Apartment on Benaki Street




Location
Exarcheia, Athens
Type
Residential
Design Team
Maria Pappa
Maro Alektoridou
Loukas Bakas
Year
2025
Area
100 sqm
Photography
Alina Lefa
The Benaki Street apartment occupies the top floor of a typical Athenian polykatoikia from the early 1960s. The building's facade is characteristic of the period: ground-floor shops, four identical residential floors with elongated balconies spanning nearly the full width of the front elevation, and a recessed fifth floor above.
The original plan followed conventions of its time: small rooms arranged around the central stairwell, connected by narrow corridors. This configuration produced enclosed, dark spaces — natural light could not penetrate the depths of the dwelling. Yet the apartment retained hidden virtues: wooden floors, mosaics, and marble — materials that give the Athenian polykatoikia its distinctive interior character.

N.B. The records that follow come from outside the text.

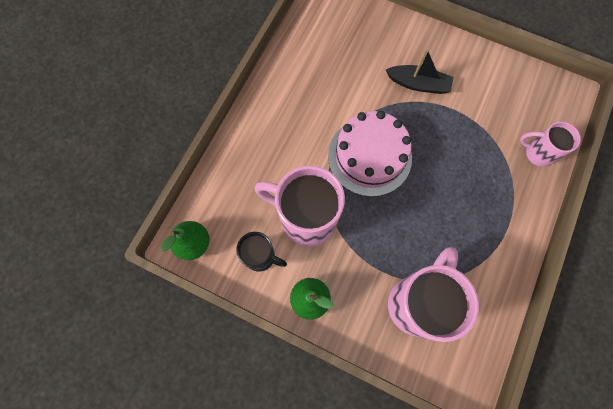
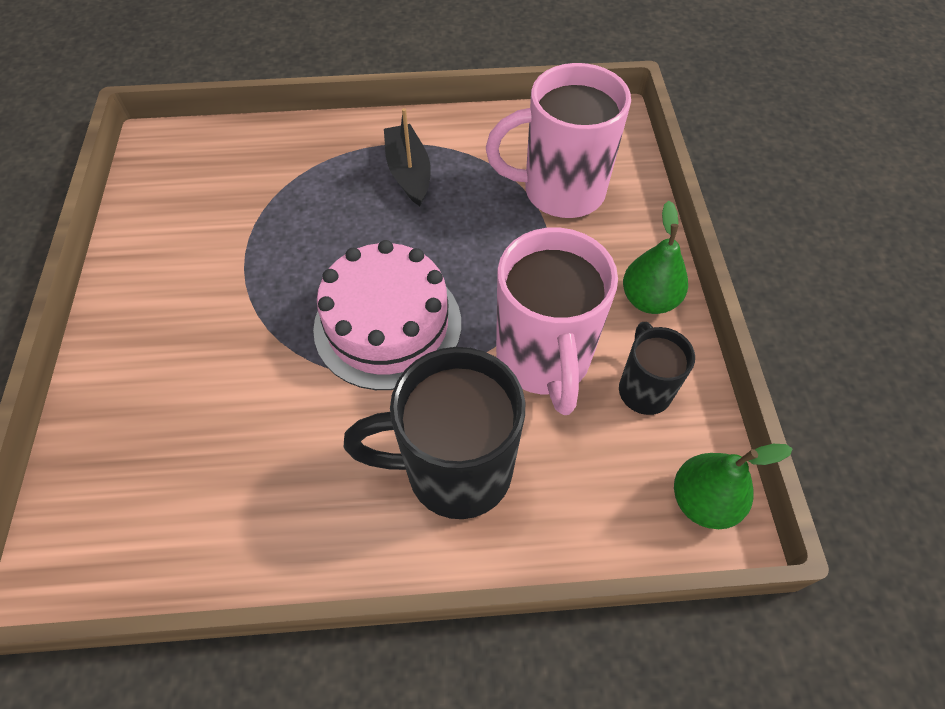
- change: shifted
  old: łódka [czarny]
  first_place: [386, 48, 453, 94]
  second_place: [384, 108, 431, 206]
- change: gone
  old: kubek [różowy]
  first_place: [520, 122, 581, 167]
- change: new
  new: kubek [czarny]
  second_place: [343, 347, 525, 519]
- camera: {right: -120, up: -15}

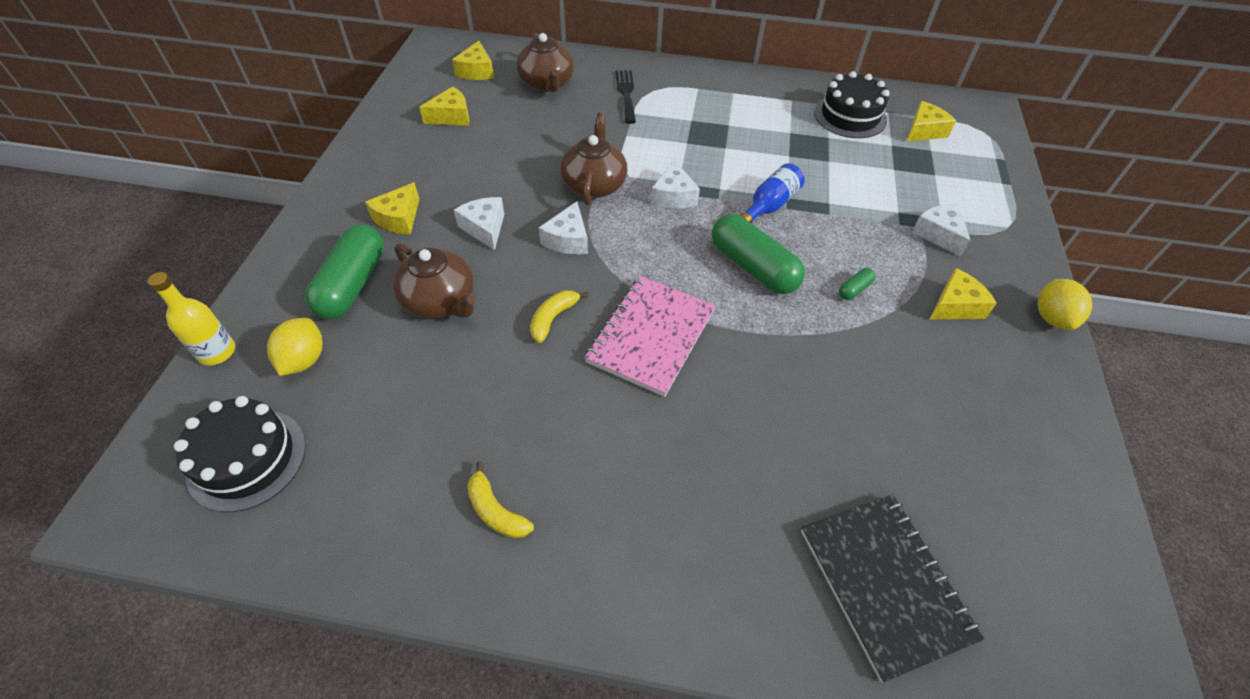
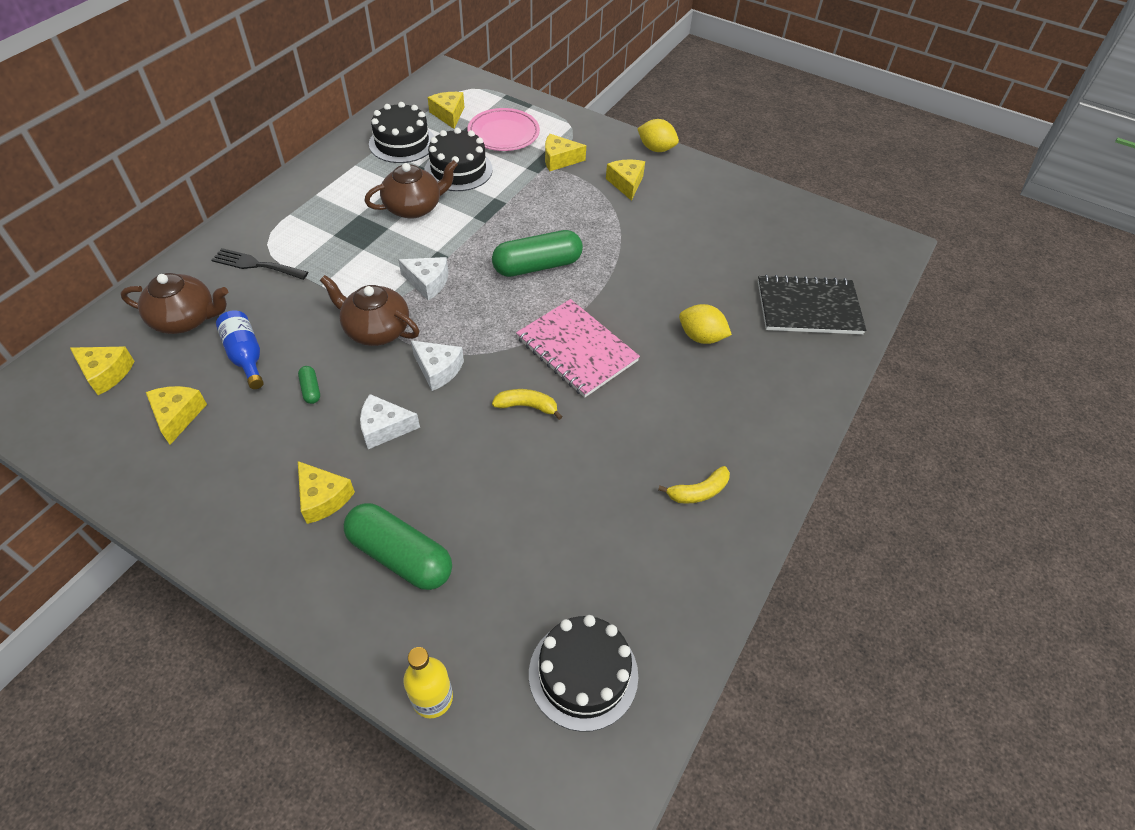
- change: shifted
  old: cytryna [żółty]
  first_place: [267, 318, 323, 376]
  second_place: [679, 304, 732, 344]
- change: shifted
  old: imbryk [brązowy]
  first_place: [393, 243, 476, 318]
  second_place: [364, 160, 458, 219]
- change: rotated
  old: banan [żółty]
  first_place: [530, 290, 588, 343]
  second_place: [492, 389, 563, 420]
  degrees: 135
- change: shifted
  old: butelka [niebieski]
  first_place: [740, 163, 805, 223]
  second_place: [216, 311, 264, 389]
- change: shifted
  old: kapsułka [zielony]
  first_place: [839, 268, 876, 300]
  second_place: [298, 366, 320, 404]
- change: repainted
  old: ser [biały]
  new: ser [żółty]
  first_place: [912, 204, 971, 257]
  second_place: [545, 134, 586, 171]
- change: new
  new: tort [czarny]
  second_place: [425, 128, 493, 191]
- change: new
  new: talerz [różowy]
  second_place: [467, 108, 540, 151]
- camera: {right: -70, up: 0}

The renovation sought to unify this fragmented spatial experience and draw natural light throughout, while preserving the materials that connect the dwelling to the history of Athenian housing.
The design strategy rested on three moves. The first eliminated corridors, redistributing their area to the adjacent rooms. The second merged living room, dining area, and kitchen into a single zone of daily life, complemented by a new entrance space — a generous threshold that functions as the apartment's hub, organizing circulation and channeling light to the rear. The third concerned materiality: existing wooden floors, mosaics, and marble were retained and restored, while new interventions employed Dionisos marble in the bathrooms, powder-coated metal in the custom kitchen, and wood in the built-in furniture.
Three terraces extend the dwelling outward. The largest accommodates outdoor seating; the two smaller ones host plantings — completing a residence open to light and to the city.